I looked at the assembly code for the above function, most of the time is spent in instructions movhpdq or movsdq which seem to take about 1 to 4 nano seconds per Retired Instructuion.
I posted my intial post on vtune, mkl and ifort forums. I really appreciate any insights or help.

My aim is to optimize the code as much as i can. However, if the profile information shows that the most time consuming part is due to instructions in mkl realted functions, what should one do?

Thanks
Reddy

My aim is to optimize the code as much as i can. However, if the profile
information shows that the most time consuming part is due to
instructions in mkl realted functions, what should one do?

A half-facetious answer is "Do not call the MKL function, or call it less often".

Indeed, with the limited information you have given, that is probably a good answer.

You do not have the source code of the MKL routine, which you have identified as the "bottleneck". Therefore, you can do little to optimize the MKL routine (other than to use a faster machine, create more favorable memory access patterns or employ multiple threads).

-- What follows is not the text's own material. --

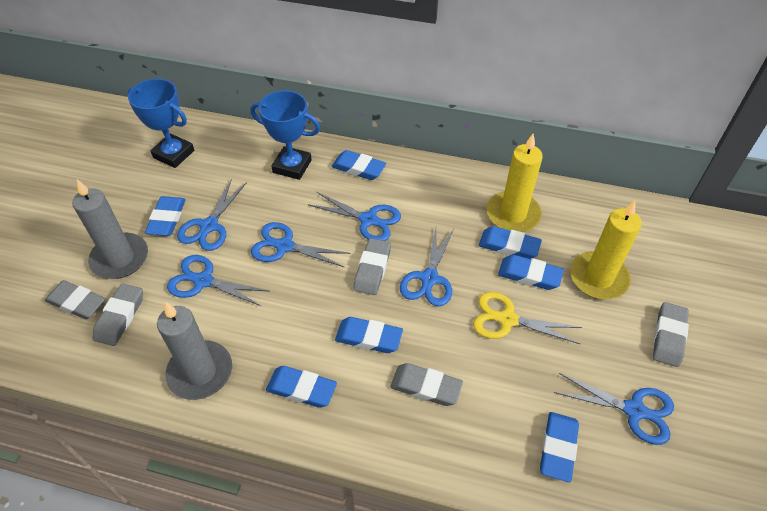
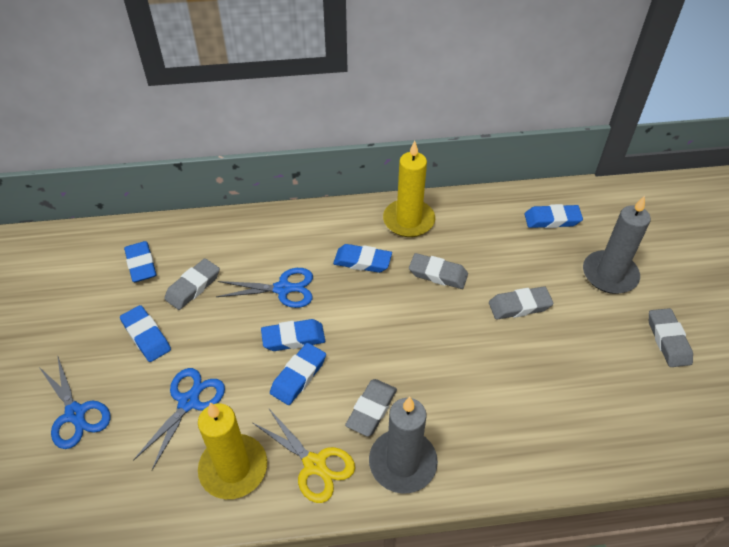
blue eraser: 7 -> 6
blue scissors: 6 -> 3
blue trophy: 2 -> 0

Often, profiling data helps one to remove inefficient sections of code. If the code has already been optimized, can there be scope for further improvement?

As mecej4 implied, once you have determined where the bulk of the time is spent, you might consider concentrating your efforts there. Assuming you're not planning to write your own version of the MKL functions, that leaves you with run-time settings. In particular, you didn't say whether you investigated the effect of setting KMP_AFFINITY and (possibly) number of threads.

Hello,
Thanks for you replays and sorry about the posts in multiple forums. I have not thought about the runtime options for mkl, I will try to look into it. Also as mecej4 suggested, i should try to call mkl lesser number of times i.e., need to take a relook at the algorithm. I was trying to optimize the what is often refered to as recursive greens function procedure in the device physics communtity. Basically the problem is to invert a block tridiagoanl matrix to calcalulate only the block diagonal, upper and lower diagnoals parts of the inverted matrix.

A majority of the operations are of the form
A = B + C*D*E
where A, B, C, D are the elements of the block matrix.
Thanks
Reddy

> ... the problem is to invert a block tridiagoanl matrix...

It is rare in computational work to actually compute a matrix inverse and store the inverted matrix, for at least two reasons: the number of operations is doubled, and the inverse matrix is more dense than the original matrix or its L-U factors.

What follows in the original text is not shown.